My Academic Lifestyle and History

As a University Student, time priorities and sacrifices are essential for success. My experience in 2024 as a part-time nursing student brought valuable lessons through embarrassing failures. However, while currently taking one subject this third trimester (November 24' - Feburary 25'), those lessons have proved to pay dividends thus far. Allow me to share more about my academic lifestyle, how it fits with the rest of my life, and a brief reflection on how good academic achievement was a strong expectation from my parents...
2024 was my second year enrolled in the Bachelor of Nursing degree at Griffith Uni as a part-time student. This involves a study load of up to 2 subjects per trimester. After adding rugby back onto my roster this year, I encountered various challenges regarding priorities and time allocation, which in turn, affected my university studies.
While adjustments were made in my mentality, I would rather discuss the practical interventions that have made me feel like a completely different person in this third trimester.
Practical Interventions this year:
- Utilise my Google calendar
- Identify the minimum number of hours that must be spent for studies weekly
- Find at least 2 friends for accountability
- Get my butt out of the house and onto the Uni campus
- Invest time meeting with a mentor once a week
While some interventions listed above may be difficult to implement for fellow students seeking to make a change in their own routine, most of them are simple fixes with the power to take your overall productivity to the next level; the question I would ask myself was "how bad do you want it?"
The story behind seeing a mentor in particular was a special blessing. A story for another day...

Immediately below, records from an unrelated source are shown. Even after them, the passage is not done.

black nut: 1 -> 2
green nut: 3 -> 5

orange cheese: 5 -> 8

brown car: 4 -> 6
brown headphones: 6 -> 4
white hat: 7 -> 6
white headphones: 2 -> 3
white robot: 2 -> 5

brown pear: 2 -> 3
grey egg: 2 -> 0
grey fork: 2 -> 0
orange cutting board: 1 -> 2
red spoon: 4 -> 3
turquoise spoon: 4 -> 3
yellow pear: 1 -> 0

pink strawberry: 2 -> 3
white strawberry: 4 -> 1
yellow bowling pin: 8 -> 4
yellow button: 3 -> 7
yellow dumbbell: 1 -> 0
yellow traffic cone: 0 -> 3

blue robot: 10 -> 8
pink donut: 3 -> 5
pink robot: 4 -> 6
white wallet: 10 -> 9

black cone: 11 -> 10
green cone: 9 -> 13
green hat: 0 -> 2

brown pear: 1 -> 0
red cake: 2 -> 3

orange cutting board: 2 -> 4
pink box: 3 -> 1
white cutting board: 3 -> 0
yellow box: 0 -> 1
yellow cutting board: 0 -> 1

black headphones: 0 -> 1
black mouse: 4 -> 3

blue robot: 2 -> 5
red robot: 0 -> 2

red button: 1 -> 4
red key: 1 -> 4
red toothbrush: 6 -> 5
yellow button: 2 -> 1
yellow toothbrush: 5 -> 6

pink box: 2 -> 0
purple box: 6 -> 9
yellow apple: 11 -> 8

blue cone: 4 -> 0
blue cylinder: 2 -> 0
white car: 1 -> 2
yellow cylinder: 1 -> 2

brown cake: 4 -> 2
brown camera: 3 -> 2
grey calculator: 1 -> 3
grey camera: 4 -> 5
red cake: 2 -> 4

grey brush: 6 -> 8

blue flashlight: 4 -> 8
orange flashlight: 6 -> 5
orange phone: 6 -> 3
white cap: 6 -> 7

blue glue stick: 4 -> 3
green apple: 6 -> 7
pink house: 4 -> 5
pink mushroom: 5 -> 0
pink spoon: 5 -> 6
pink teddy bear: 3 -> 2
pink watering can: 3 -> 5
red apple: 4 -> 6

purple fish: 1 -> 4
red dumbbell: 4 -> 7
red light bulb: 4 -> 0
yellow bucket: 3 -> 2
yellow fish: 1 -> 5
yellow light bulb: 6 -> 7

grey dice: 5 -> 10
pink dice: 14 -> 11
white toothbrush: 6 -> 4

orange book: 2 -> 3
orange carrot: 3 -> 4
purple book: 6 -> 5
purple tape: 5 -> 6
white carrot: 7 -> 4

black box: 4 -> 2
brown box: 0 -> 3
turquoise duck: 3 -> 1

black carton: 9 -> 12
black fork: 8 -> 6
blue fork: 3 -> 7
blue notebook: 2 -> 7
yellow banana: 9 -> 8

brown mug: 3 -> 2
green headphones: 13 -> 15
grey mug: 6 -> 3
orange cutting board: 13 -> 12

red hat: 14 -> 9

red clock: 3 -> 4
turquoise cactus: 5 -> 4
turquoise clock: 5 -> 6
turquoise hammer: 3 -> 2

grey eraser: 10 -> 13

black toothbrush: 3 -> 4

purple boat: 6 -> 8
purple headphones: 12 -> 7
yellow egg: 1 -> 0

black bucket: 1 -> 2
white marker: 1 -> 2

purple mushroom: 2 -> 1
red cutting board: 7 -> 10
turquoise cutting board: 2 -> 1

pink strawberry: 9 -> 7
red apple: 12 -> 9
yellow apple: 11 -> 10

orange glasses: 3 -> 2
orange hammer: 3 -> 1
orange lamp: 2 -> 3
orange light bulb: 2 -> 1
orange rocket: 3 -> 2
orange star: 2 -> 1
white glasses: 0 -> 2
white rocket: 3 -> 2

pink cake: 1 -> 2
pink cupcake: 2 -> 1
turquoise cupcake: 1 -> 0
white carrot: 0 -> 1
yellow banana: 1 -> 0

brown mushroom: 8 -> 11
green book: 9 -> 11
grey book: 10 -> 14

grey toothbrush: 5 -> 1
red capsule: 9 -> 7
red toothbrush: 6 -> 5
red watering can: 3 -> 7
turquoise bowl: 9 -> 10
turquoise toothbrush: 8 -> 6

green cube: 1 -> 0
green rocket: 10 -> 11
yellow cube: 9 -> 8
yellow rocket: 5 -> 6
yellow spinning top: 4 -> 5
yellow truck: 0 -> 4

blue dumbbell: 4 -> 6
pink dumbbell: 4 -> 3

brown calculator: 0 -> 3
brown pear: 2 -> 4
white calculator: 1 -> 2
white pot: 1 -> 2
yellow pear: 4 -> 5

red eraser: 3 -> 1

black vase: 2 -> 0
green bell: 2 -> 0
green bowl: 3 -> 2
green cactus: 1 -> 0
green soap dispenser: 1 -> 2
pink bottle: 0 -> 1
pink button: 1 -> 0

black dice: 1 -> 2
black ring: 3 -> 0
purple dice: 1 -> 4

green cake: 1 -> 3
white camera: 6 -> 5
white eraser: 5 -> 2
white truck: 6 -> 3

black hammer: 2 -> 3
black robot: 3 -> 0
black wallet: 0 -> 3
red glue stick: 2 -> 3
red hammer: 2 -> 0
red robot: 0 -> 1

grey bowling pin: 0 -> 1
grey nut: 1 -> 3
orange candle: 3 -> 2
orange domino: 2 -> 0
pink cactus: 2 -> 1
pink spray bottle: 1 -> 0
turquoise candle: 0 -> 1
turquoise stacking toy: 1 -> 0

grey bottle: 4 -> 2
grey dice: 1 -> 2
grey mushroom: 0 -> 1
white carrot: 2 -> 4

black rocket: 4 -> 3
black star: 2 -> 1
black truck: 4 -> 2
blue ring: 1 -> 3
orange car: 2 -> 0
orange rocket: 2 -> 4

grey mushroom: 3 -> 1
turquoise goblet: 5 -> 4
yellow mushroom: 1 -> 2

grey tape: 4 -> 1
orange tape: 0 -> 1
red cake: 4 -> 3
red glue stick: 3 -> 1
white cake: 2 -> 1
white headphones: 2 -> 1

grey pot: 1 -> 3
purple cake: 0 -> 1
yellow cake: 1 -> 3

Although mentorship is an uncommon option, every other intervention mentioned above is quite achievable. If trimesters one and two were represented by ashes from a wildfire, then this third trimester would be the beautiful, majestic phoenix soaring high without looking back. Thanks to these simple things, I finally got the ball rolling and finally experienced the good feeling of actually being on track throughout a trimester.
The Student Lifestyle
Whats it really like?
To be honest, if you're having too much fun in your week-to-week life, then you're probably not studying enough.
This is where understanding what I needed to sacrifice in a given week became a crucial skill. Before knowing what to sacrifice I had to know my priorities, so I would rank them on a piece of paper:
- God
- Family
- Study
- Rugby
- Work
While God always stays at number 1, some weeks or months would require sacrifice, meaning my time allocation might look different to the usual allocation catering to the above list of priorities.
Sometimes this process can be stressful, so support systems become imperative.
Remember that the help you need might require a leap out of your circle of familiarity and comfort. I found that help in my mentor, and accountability friends.
External Expectations
Brief discussion - family influence
It is quite a common narrative now for this generation of pacific islanders in Australia and New Zealand:
Most of us are here because our parents moved away from their homes in the pacific islands to find a better life, with better resources and opportunities.
It is now an era where generations of pacifika people have been living in Australia/New Zealand, however my siblings and I are first-generation Samoan-Australians, born and raised in the land down under.
The dream that my parents (and most pacifika immigrants) had for us, was for us kids to have a shot at life; education that would allow us to have careers in any profession we wanted.
This brought significant weight on the expectation our parents had towards academic achievement, and the non-negotiable that we use what we were given in this country to work towards success.
This journey of mine is on going, and I have faith that greatness is around the corner. Greatness that cannot be possible without God's grace and guidance.